AW: What’s a typical day like?
SC: A typical day would involve getting up to get my training done. This can range from a short four-miler to a 20-plus effort, depending on what I am working toward. Then I usually eat a huge breakfast, take the dogs out for a walk and get on with some work – emails, writing, admin, or meetings/phone calls with people I am working with on various projects or campaigns. I have the odd photoshoot/event to attend every couple of weeks. Races can take up a bit of time too, as well as regular physio, yoga and cross training.
AW: What distance would you recommend people starting with for a serious race/attempt?

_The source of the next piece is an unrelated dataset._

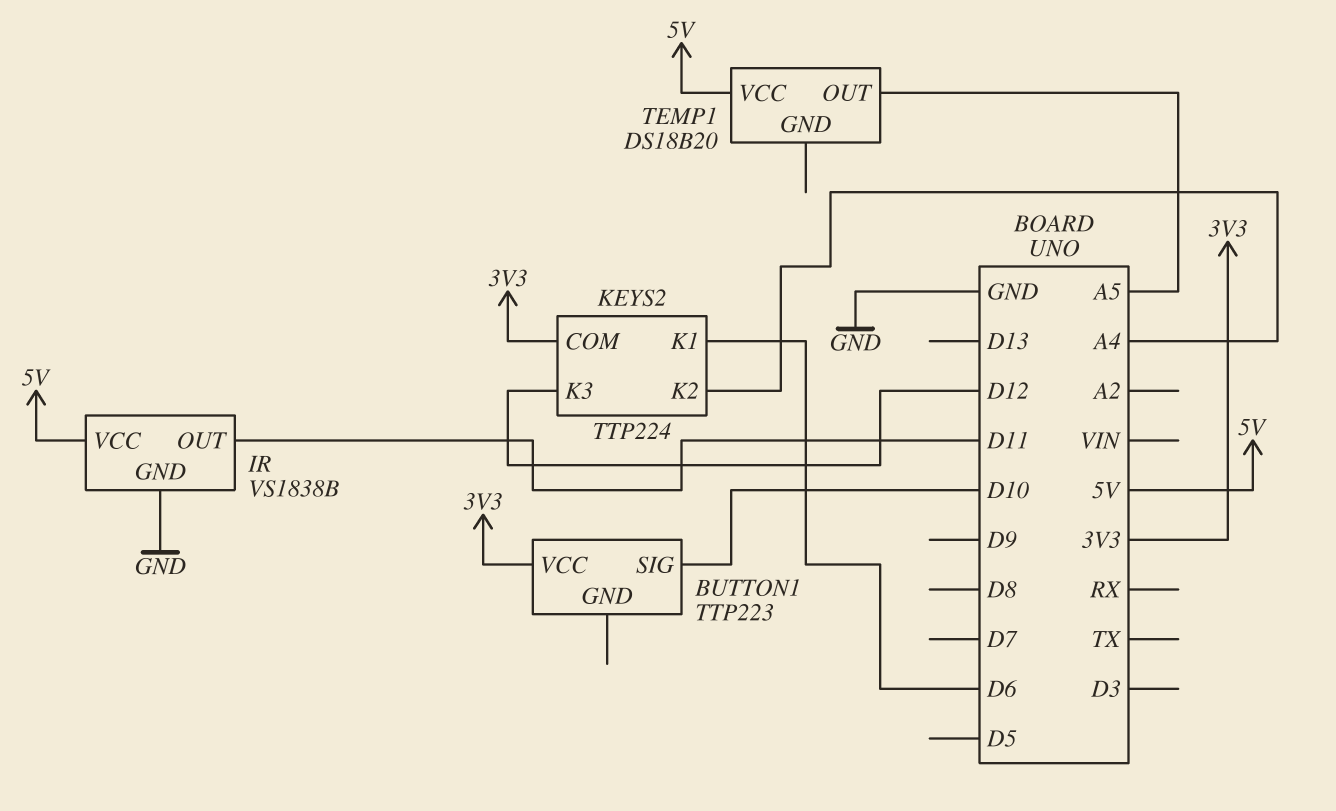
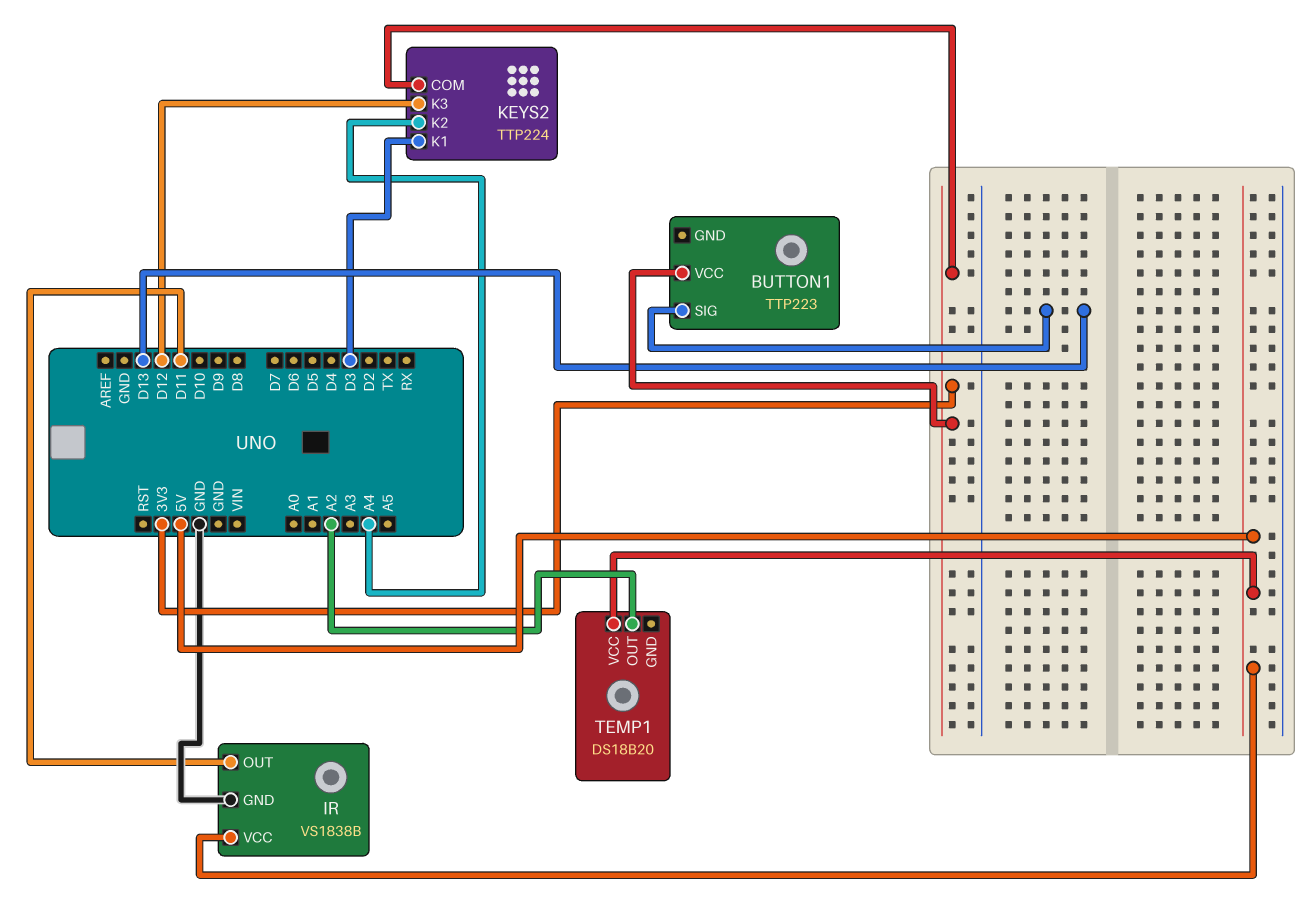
BUTTON1 pin SIG: D10 -> D13
KEYS2 pin K1: D6 -> D3
TEMP1 pin OUT: A5 -> A2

SC: A half-marathon is always a good start. It’s a long way to run but achievable. You can take in a 10km race along the way in training. Marathons do take up time and need commitment in training.
AW: What’s your favourite local running route?
SC: A favourite is a trail run. I live right on the end of the North Downs and there are so many great trails. Some of my least favourite sessions are the ones I have to do in order to get ready for races in hot places. These will involve getting on a treadmill in a heat chamber at Kingston University.
They are tough as you are just in a small room sweating. I have trained in 40C with 50% plus humidity. It works but the last few minutes always feel like an eternity!
AW: Tell us about your track sessions.
SC: I love track. They are such satisfying sessions – and short! I try to go once a week with a small group as it is easier to train around the track chasing people or being chased (normally the former).
For me, speed disappears out of my legs very quickly, and with the endurance running, it’s hard to stay quick. I’m not as fast as I used to be – but for me these sessions do really help. I will say though that the shorter the distance is, the worse I am; I don’t even bother with 100m reps as it takes me that long to get going!
AW: Are you thinking of coaching?
SC: I have just qualified as a coach in running fitness, as well as already having the leader in running fitness qualification. I learnt a lot on these courses.
I coach a couple of people (I don’t really want to take on too many) and my focus is on helping people step up to ultras.
AW: How do you stop overtraining?
SC: Because of the events I’m targeting and knowing that I had a lot of miles to do over winter in consequence, I deliberately gave myself a couple of “low” months in the summer where I was doing around 30 miles a week. And I built in regular rest days.
AW: How do you get ready for stage races?
SC: As well as specific heat chamber work, I’ll do three weeks of high mileage and then a lighter week. Last December I ran every day. I believe that running on tired legs builds up endurance.
I would only recommend this for experienced runners though. Otherwise too many miles equals injury!
AW: Do you have a mileage limit?
SC: I do think you need to build up to lots of miles. If you are planning on running a 100-mile race, you need to have some high mileage weeks to train your body, but there probably is a limit … if I start to get niggly I rest a bit more – and maybe swap out some run sessions for gym strengthening workouts or yoga. And there are times when I’m just too tired – and that’s when I’ve over-trained. It’s important to have a few months in the year where you keep things light.
AW: Advice for someone wanting to run an ultra?
SC: If you can run a marathon you can run an ultra. Ultras are much more about your head and attitude during the race. To start with pick a friendly ultra and just keep on with your marathon training.
A good tip is to do lots of day-on-day running and slow trail runs. Also try experimenting with food – you’ll need to get your nutrition right on longer races. Using gels will not get you through.